OK Mother Reminds Parents Not To Leave Kids In Hot Car

Monday, May 13th 2013, 7:54 pm
By: News 9

With the temperature rising, sometimes even the quickest errand can pose deadly effects. Last year, more than 30 children in the U.S. died after being left inside a hot car.

"Babies and cars for that period of time in that heat, they just don't survive," said Candace Bahr, a Tulsa mother of five who learned the hard way the damaging results of forgetting a child in the car.

Two summers ago, Bahr left her 4-month-old son Brennan in her truck while she went to a meeting. She was on the phone when she got out of her car and didn't realize she left her son locked in his car seat until one hour and a half later on a 100-degree day in July.

"And whenever I reached him, he was just really red and sweaty and labored breathing," said Bahr . "I ran him in to the place and just took off his clothes laid him on the cool tile floor to try to get him cold, and immediately called 911."

Brennan spent three days in the hospital before he fully recovered. Bahr says she still cannot believe after years of raising four other children she would leave her baby alone in a hot car.

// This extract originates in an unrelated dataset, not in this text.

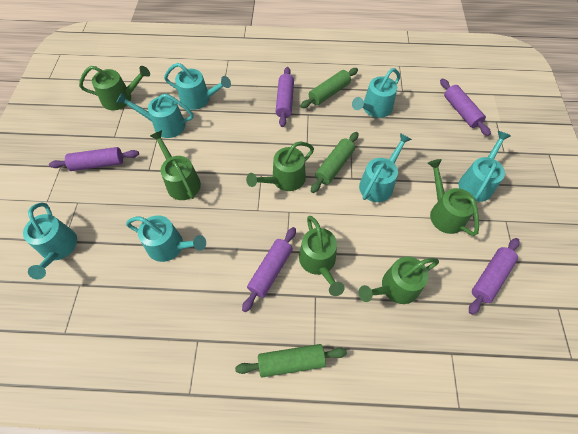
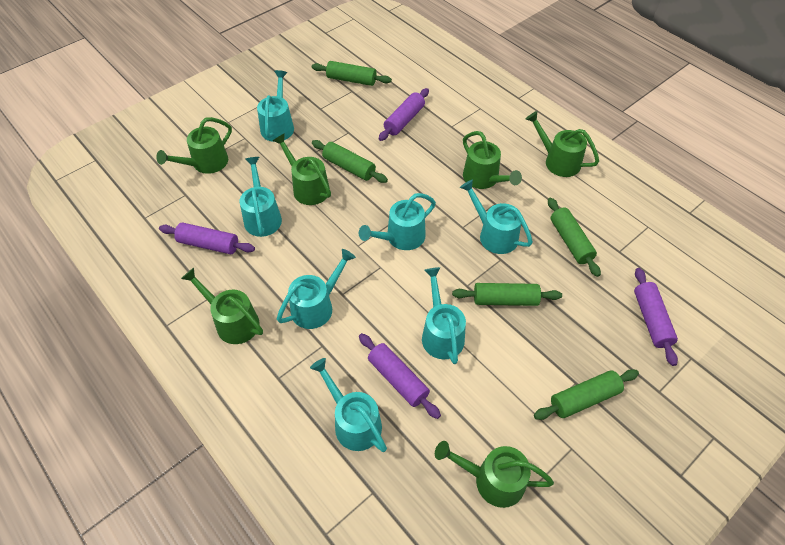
green rolling pin: 3 -> 5
purple rolling pin: 5 -> 4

"It was my worst nightmare," said Bahr. "I never would've imagined I would become another statistic."

Bahr shared her story at a safety seminar put on by AAA Oklahoma, Safe Kids and the Children's Hospital at OU Medical Center. Doctors and highway patrol officers spoke on the deadly effects of leaving kids in a hot car.

Dr. Robert Williams, an OU physician, says children's bodies absorb a lot of heat, and it doesn't take long for a child to start showing signs of heat illness, such as muscle soreness, vomiting, dizziness and dehydration. There has not been a child death after being left in a hot car since 2011.

Danial Karnes of AAA Oklahoma says a car's temperature can raise 19 degrees every 10 minutes, and after an hour, it is about 43 degrees hotter inside the car than outside.

Now, Bahr says keeps a reminder on her keychain, a long string that can attach to her son's car seat whenever he is in the car with her.

"There's no excuse for it but it can be prevented," said Bahr. "And that's the thing that I'm out here trying to do because my son's case was a miracle."